Lawyers for Trump, the presumptive Republican nominee, had asked Merchan to adjourn the New York trial indefinitely until Trump’s immunity claim in his Washington, D.C., election interference case is resolved.

Trump contends he is immune from prosecution for conduct alleged to involve official acts during his tenure in office. His lawyers have not raised that as a defense in the hush-money case, but they argued that some evidence — including Trump’s social media posts about former lawyer Michael Cohen — is from his time as president and should be excluded from the trial because of his immunity protections.

The Supreme Court is scheduled to hear arguments on April 25 — a week-and-a-half after the start of jury selection in the hush-money case.

Trump lawyer Todd Blanche declined to comment. The Manhattan district attorney’s office also declined to comment.

Trump first raised the immunity issue in his Washington criminal case, which involves allegations that he worked to overturn the results of his 2020 election loss in the run-up to the violent riot by his supporters at the U.S. Capitol on Jan. 6, 2021.

Merchan, in his ruling, drew a distinction between the Washington case — which he referred to as the Federal Insurrection Matter — and the hush-money case he’s overseeing.

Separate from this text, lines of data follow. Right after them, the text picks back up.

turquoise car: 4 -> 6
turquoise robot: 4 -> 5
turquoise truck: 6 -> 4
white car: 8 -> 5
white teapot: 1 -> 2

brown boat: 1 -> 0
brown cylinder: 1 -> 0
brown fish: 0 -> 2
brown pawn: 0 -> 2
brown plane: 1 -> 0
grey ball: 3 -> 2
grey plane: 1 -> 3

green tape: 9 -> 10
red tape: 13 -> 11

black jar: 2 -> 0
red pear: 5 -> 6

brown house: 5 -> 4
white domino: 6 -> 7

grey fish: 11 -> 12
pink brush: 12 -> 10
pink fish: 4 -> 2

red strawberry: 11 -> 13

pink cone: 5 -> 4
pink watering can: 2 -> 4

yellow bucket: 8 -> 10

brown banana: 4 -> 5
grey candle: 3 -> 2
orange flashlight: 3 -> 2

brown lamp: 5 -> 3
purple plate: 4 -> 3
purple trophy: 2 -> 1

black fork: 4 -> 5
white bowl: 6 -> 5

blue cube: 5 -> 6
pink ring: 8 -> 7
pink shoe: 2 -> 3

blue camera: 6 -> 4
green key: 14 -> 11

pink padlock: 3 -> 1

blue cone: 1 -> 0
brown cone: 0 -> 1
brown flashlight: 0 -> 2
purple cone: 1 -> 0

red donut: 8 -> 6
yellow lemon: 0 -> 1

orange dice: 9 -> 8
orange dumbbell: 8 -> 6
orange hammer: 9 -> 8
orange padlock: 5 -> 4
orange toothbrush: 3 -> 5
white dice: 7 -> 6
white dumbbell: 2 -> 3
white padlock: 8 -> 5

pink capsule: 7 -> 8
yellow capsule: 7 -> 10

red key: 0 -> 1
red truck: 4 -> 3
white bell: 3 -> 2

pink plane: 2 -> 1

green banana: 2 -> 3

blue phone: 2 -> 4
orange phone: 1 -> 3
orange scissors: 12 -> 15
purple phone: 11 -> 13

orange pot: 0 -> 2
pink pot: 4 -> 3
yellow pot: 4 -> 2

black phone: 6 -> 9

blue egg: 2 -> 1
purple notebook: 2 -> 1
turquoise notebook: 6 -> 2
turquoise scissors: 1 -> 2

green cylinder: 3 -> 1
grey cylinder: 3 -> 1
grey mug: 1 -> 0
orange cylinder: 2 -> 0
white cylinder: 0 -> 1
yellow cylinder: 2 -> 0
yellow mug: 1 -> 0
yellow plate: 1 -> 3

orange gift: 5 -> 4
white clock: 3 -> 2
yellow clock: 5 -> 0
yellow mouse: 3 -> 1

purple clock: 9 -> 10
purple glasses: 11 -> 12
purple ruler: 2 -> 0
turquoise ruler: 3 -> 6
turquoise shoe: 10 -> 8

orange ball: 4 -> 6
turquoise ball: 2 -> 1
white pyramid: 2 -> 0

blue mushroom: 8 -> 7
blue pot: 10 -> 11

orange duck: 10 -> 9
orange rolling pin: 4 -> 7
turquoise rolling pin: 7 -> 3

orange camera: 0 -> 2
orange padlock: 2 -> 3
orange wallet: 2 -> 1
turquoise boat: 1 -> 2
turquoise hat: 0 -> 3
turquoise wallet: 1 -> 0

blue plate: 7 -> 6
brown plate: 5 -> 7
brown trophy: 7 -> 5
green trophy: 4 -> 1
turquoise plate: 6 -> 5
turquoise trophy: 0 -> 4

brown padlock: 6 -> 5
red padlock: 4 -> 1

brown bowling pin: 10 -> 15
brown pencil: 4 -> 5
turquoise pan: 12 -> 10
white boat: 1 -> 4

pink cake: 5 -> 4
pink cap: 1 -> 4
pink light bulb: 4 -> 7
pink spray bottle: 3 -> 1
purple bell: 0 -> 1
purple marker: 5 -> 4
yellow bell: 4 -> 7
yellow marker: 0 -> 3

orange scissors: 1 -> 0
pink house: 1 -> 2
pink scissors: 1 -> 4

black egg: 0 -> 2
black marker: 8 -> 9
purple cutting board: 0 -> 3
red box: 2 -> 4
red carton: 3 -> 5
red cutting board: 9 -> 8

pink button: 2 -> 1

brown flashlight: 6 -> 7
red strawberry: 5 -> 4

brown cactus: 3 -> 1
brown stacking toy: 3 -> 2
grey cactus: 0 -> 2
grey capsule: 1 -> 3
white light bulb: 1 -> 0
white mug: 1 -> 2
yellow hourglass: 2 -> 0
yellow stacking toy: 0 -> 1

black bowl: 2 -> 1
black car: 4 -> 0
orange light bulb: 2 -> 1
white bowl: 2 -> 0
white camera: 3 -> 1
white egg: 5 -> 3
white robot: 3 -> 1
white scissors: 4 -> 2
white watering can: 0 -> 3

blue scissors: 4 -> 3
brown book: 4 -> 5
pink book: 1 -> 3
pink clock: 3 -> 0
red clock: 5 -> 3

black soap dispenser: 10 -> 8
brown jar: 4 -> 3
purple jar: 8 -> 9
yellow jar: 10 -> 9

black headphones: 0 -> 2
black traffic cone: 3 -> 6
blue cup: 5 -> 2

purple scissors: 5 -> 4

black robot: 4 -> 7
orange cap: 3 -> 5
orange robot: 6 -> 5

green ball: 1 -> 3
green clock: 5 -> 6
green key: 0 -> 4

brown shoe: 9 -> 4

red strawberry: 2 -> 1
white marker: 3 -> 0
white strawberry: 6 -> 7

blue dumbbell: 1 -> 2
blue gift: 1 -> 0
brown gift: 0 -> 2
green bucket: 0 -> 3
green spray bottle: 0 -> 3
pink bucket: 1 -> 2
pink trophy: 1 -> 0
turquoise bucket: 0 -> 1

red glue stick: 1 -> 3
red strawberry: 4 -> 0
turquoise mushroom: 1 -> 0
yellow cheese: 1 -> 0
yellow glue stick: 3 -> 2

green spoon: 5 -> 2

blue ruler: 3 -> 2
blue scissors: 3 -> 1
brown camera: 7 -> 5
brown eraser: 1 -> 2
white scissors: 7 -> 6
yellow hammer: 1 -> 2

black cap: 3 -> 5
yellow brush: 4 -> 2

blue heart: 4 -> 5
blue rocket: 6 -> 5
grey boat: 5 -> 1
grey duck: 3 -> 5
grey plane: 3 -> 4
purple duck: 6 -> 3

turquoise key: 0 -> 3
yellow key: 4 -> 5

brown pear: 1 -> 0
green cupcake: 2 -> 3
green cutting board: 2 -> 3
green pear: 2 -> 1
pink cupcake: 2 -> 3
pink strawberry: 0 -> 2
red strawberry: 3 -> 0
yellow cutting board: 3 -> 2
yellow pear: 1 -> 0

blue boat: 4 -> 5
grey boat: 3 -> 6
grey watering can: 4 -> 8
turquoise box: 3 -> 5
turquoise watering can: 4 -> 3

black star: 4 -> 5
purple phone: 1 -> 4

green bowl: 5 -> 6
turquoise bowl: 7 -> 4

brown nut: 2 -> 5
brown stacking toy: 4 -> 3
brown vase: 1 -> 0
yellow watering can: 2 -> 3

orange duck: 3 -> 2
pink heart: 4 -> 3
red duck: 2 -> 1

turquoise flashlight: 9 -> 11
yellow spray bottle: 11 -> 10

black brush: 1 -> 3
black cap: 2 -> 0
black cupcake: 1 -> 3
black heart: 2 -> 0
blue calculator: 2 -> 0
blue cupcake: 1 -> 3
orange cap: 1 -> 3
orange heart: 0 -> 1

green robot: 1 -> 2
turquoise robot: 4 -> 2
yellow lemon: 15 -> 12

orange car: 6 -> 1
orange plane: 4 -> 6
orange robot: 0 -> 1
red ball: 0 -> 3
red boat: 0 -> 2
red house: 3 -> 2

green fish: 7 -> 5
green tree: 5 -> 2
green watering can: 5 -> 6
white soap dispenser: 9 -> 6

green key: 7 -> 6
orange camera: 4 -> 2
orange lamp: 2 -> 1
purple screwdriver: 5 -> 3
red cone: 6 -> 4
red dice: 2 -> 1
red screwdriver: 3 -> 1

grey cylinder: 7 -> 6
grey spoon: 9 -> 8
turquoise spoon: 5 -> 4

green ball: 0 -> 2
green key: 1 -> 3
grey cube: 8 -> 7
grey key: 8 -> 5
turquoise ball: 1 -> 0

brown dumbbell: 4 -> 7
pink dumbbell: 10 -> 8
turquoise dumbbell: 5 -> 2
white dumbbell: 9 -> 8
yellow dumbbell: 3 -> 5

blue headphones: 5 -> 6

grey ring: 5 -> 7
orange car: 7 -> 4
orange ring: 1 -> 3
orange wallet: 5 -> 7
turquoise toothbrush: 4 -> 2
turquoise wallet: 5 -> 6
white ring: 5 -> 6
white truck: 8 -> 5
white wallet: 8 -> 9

In Washington, Trump is trying to use presidential immunity to get the charges thrown out on the grounds that he has “absolute immunity from federal criminal liability,” the judge wrote. In the hush-money case, he said, Trump is trying to preclude evidence of what prosecutors said was his “pressure campaign” against Cohen and other witnesses.

The hush money case centers on allegations that Trump falsified his company’s internal records to hide the true nature of payments to his former lawyer Michael Cohen, who helped Trump bury negative stories during his 2016 presidential campaign. Among other things, Cohen paid porn actor Stormy Daniels $130,000 to suppress her claims of an extramarital sexual encounter with Trump years earlier.

Trump pleaded not guilty last year to 34 felony counts of falsifying business records. He has denied having a sexual encounter with Daniels, and his lawyers argue the payments to Cohen were legitimate legal expenses and not part of any cover-up.